After criticizing police in England for arresting people for filming them and buildings (here), it appears that the police in Boston have embraced this abuse and have started arresting people for the crime of filming them in the streets. Just ask Simon Glik, a lawyer who was arrested for filming officers in what he viewed as an excessive use of force.
The police are basing this claim on a ridiculous reading of the two-party consent surveillance law — requiring all parties to consent to being taped. I have written in the area of surveillance law and can say that this is utter nonsense. These laws were never intended to stop photographing public officials in public doing public functions.
There should be an immediate move by Boston’s city council to demand punishment of these officers and an immediate denial by the police department that such claims are considered valid.
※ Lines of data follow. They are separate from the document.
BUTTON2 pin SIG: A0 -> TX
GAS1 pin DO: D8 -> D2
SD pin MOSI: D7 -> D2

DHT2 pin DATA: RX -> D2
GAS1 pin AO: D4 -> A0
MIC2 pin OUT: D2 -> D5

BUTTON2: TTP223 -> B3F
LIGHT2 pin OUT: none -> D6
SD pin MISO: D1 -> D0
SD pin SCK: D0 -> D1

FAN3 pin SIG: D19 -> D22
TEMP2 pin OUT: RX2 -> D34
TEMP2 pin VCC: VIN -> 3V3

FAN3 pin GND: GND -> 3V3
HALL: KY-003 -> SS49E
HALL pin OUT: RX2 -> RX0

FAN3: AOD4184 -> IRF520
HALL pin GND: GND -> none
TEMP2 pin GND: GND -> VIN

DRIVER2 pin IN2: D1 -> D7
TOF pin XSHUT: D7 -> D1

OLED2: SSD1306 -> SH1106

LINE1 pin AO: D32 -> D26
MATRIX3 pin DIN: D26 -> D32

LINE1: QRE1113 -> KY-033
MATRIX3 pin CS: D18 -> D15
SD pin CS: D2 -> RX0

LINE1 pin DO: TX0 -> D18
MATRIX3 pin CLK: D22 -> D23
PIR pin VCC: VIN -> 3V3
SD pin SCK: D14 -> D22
Yet, the police appear to be sticking by their claims and their arrests.
Glik says that he was merely asked if his phone had recording capabilities by the arresting officer and was then promptly arrested himself.
As the story below indicates, he is not alone.
Boston police spokeswoman Elaine Driscoll defended the practice. Driscoll insists that “If an individual is inappropriately interfering with an arrest that could cause harm to an officer or another individual, an officer’s primary responsibility is to ensure the safety of the situation.” She ignores the obvious problem of defining filming of officers as interference or the claims of officers that they are arresting these citizens to protect their own privacy.
This shameful practice should lead to discipline not a defense from the Boston Police department. Hopefully, Boston has sufficient public interest lawyers to bring this matter to a court. This is an utter disgrace and John Adams would be on every corner passing out cellphones and video cameras.